2008-03-31 19:49:13 | ノンジャンル
 今日の朝日新聞の朝刊で若いアスリートを特集した記事の冒頭文を「一瞬の風になれ」で一気にメジャーになった佐藤多佳子さんが書かれていました。朝からラッキーな一日でした。

 さて、「キミは他人に鼻毛が出てますよと言えるか」が面白かった北尾トロさんが編集者たちと作ったレオナルド調査隊が著者の'97年の作品「出版業界裏口入学」を読みました。
 内容は題名とは全く関係なく、本に関するいろんなことについて調査するという内容です。では、実際にどんなことを調べているか目次の項目とその内容を列挙していくと、「あなたはなぜ、その本を買ったのですか」(本屋で本を買った人にどうしてその本を買ったか聞く)、「自費出版の世界に明るい未来はやってくるのか?」(自費出版の現状を調べる)、「エロ漫画の“今日まで、そして明日から”」(エロ漫画雑誌の現状を調べる)、「国立国会図書館と末永くおつきあいする方法」(国立国会図書館の実態を調べる)、「あなたの本棚にあるイチバン“恥ずかしい本”を教えてください」(そのまんま)、「調査隊がインドで見つけた真実『あなたもサイババになれる!?』」(実際にインドに行き、サイババの奇跡が本物かどうか調べる)、「聖地“神保町”古本屋オヤジへの挑戦!」(神保町の古本屋で本がいくらぐらいで買ってもらえるか調べる)、「『趣味は読書』っていったいなんだ?」(履歴書の趣味欄にやたら多く書かれている「読書」の実態を調査する)、「秋の夜長は本当に読書向きなのか?」(そのまんま)、「ラムブックセンター芳進堂店長 武藤浩平の一日」(そのまんま)、「ああ絶版! いつまでもあると思うな親と名作」(絶版になっている文庫本を調べる)、「神戸復興のシンボルは書店だった!?」(阪神大震災の一年後の神戸の書店の状況を調べる)、「地獄のラッシュアワー読書術」(ラッシュアワーの中でいかに本が読まれているか調べる)、「読書感想文と課題図書」(課題図書をどこが決め、どのくらいの読書感想文が書かれているか調べる)、「旅人の友は一冊の文庫本だった!?」(本当に一人旅をしている人は文庫本を持っているのか調べる)、「決定! 世界『イヌ・ネコ本』人気番付」(著者が犬派、猫派に分かれて、番付を発表する)、「本を売るのもガッツだぜ!?」(フリーマーケットや古本屋で本をいくらで買ってくれるか調べる)、「本読みに引退なし」(老人の読書事情を調べる)、以上です。
 内容は今一面白くありませんでしたが、一番インパクトがあったのは、絶版になった文庫本を調べるという企画で、'64年と'94年を比較した場合、例えば川端康成は40册から29册へ、谷崎潤一郎は33册から12册へ、武者小路実篤は41册が11册へ、石坂洋次郎は24册が1册へ、というように有名な明治時代の作家は軒並みすごいダウンぶりで、尾崎士郎、織田作之助に至っては、19册、8册あったのが、0册になっていました。
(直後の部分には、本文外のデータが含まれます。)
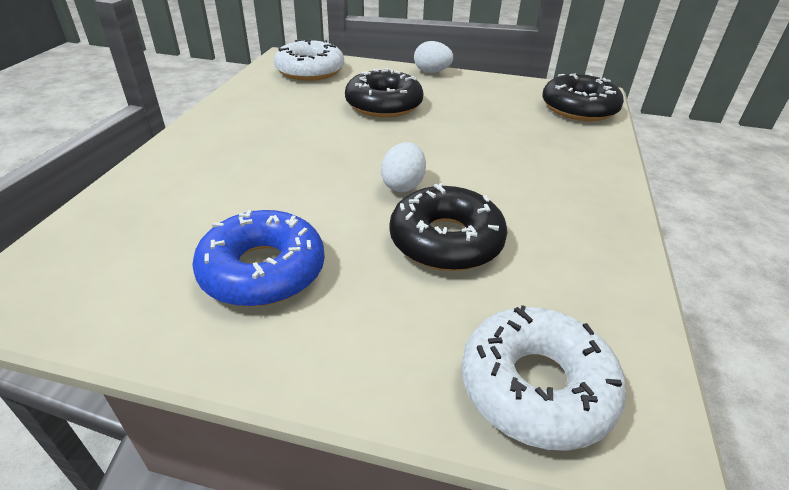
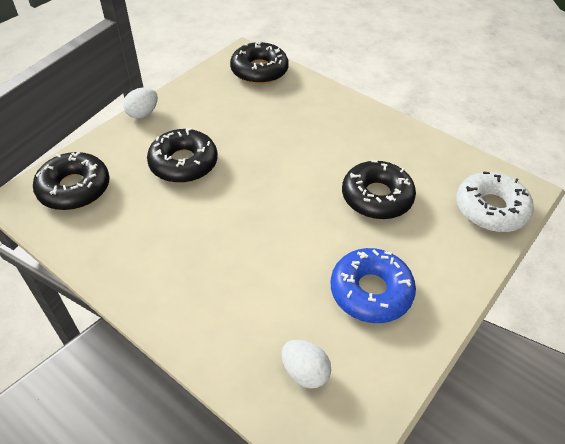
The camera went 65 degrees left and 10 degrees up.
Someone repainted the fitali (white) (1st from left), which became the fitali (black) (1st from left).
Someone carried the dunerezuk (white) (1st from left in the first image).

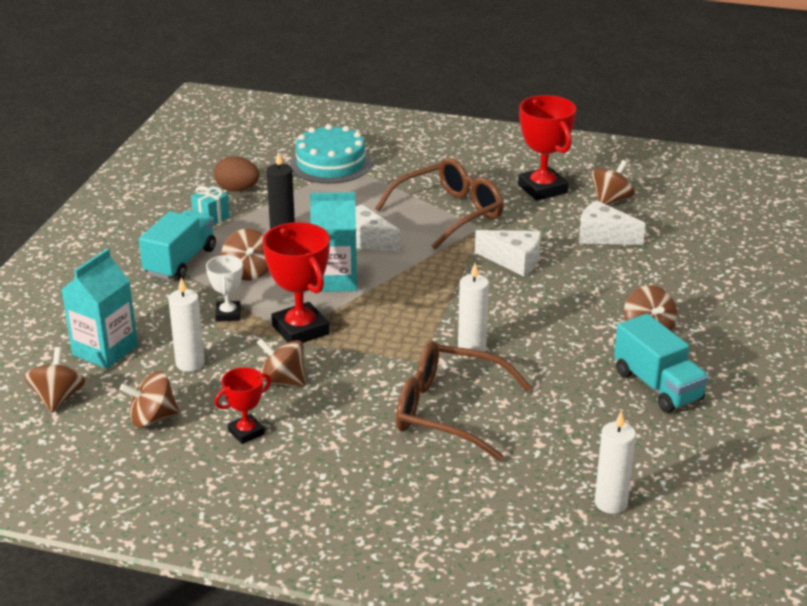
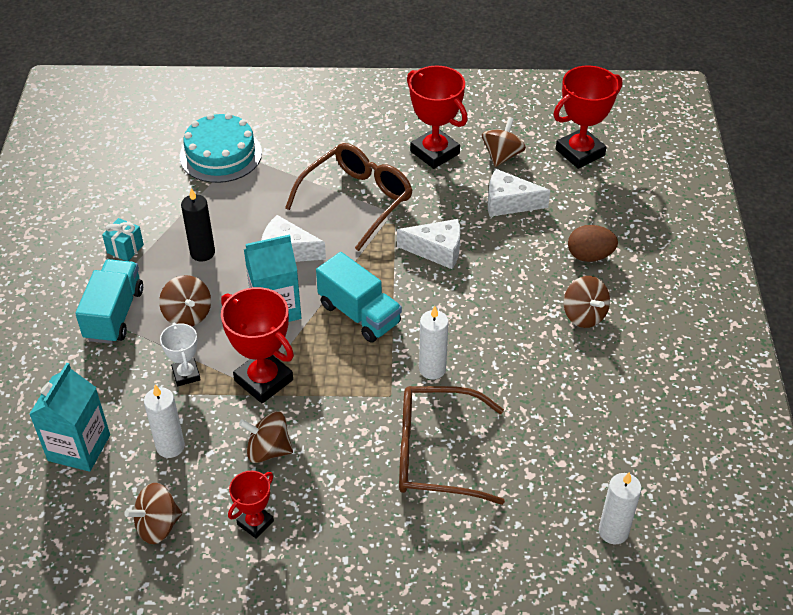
The camera went 15 degrees left and 15 degrees up.
Someone took away the fukitak (brown) (1st from left).
Someone carried the dunerezuk (brown).
Someone carried the kotomoni (turquoise) (2nd from left).
Someone put down the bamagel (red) (4th from left).

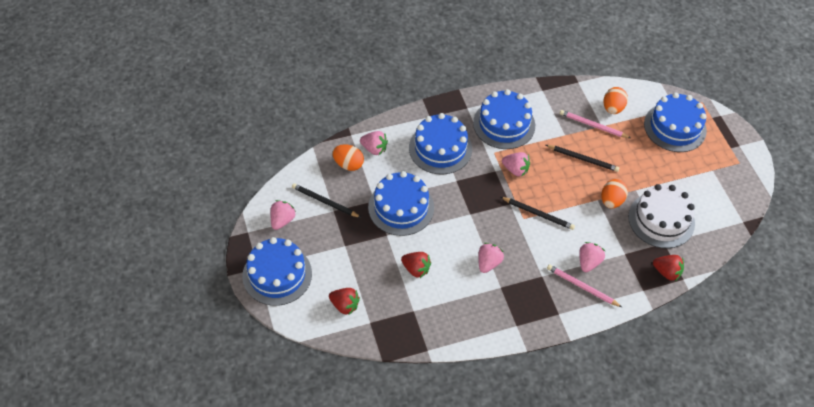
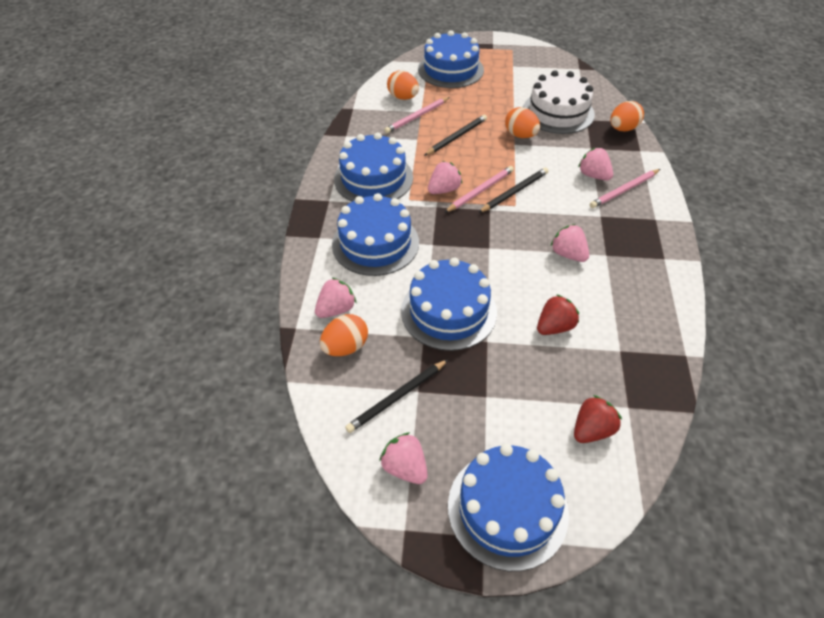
The camera went 65 degrees left and 5 degrees down.
Someone swapped the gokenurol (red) (3rd from left) for the dunerezuk (orange) (4th from left).
Someone put down the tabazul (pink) (2nd from left).

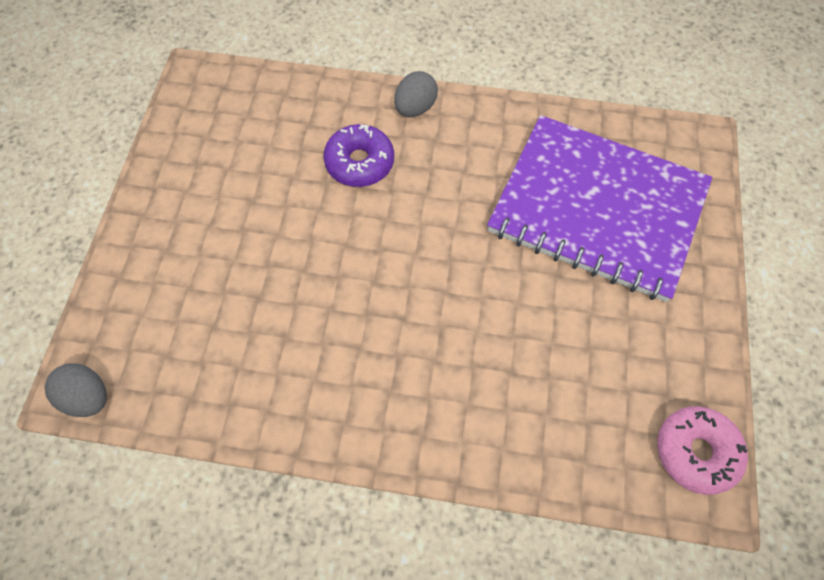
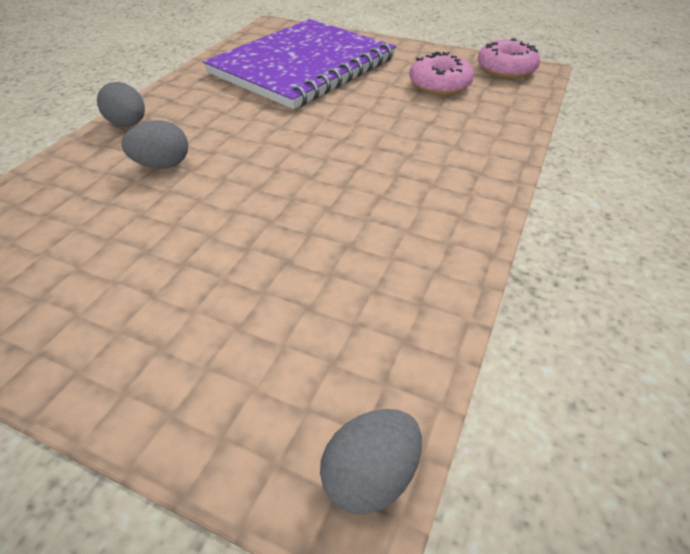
The camera went 75 degrees left and 20 degrees down.
Someone swapped the fitali (purple) for the dunerezuk (grey) (2nd from left).
Someone put down the fitali (pink) (1st from left).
全集が出ているような大作家であれば、文庫本でなくても読めるでしょうが、すごい絶版ぶり。大手の出版者では単行本は出版してから3年、その後文庫本にしてから3年は出版するといいますから、3年以上生き残る新しい文庫本が出現する度に、今まで出されていた文庫本が消えて行くということになるらしいです。これは明治の作家だけに言えることではなく、最近の人気作家でも代表作が文庫から消えていくことは珍しくないようでした。
 そしてもう一つ、阪神大震災の時に本は役にたったか、というアンケートがなされたのですが、結果はまっぷたつ。本を読むどころじゃない、と本をまったく読まなかった人と、本を読むことによって現実逃避でき、心が休まったと言う人とに完全に分かれました。この辺も聞いてみないと分からないなあ、という感じです。
 ということで、「キミは他人に鼻毛が出てますよと言えるか」ほどではありませんが、ほどほどに楽しませてくれる本でした。

茶色い雲 越境?

2008-03-30 22:21:09 | ノンジャンル
 3月27日の朝日新聞の朝刊に、「茶色い雲 越境」という分けの分からぬ見出しの、大きい記事が載っていました。
 記事の冒頭を引用すると「人や車がひしめき、企業の生産拠点が集まる大都市は、呼吸するように汚れた空気を吐き出す。人間や動植物に害のある大気汚染物質で茶色く変色した雲が、風に乗り、国境を越え、広く地球に広がっている。しかし、東アジアには脅威に立ち向かう枠組みはなく、無防備のままだ。」
 大気には国境がありません。したがって、隣国で空気を汚染していれば、風向きによってはその汚い空気が自分たちのところへ流れて来る可能性は当然ある訳です。
 私たちがこれを最初に意識したのはチェルノブイリ発電所の事故の時でしょう。遠いロシアで起こった原子力発電所の爆発事故でしたが、爆発とともに上空に吹き上げられた放射性物質が貿易風に乗って、日本にも何日後にやって来るというのがニュースになりました。特にちょうど上空に放射性物質が来た時に雨が降れば、大変危険であるとして、万が一のために雨傘を用意して出かけてください、とテレビで放送していた記憶があります。
 そして最近では、中国の黄砂。車がざらざらになり、数日間はガソリンスタンドの洗車コーナーに行列ができていました。
 北京オリンピックで北京の大気汚染が話題になっていますが、これだって、北京から日本に有毒な空気が今までも流れてきていた可能性があります。対岸の火事だと思っていましたが、とんでもありません。
 記事には世界地図も載っていましたが、最長でアメリカ東海岸の地表から3千メートルの大気がモスクワまで流れていっていました。大気汚染はグローバルな視点から考える必要がありそうです。

ロバート・マリガン監督『おもいでの夏』

2008-03-29 06:44:33 | ノンジャンル
 今日の朝日新聞の朝刊の別冊で、晩年の団鬼六と愛人さくらの物語りが載っていました。ちょっと感動ものです。興味のある方、オススメです。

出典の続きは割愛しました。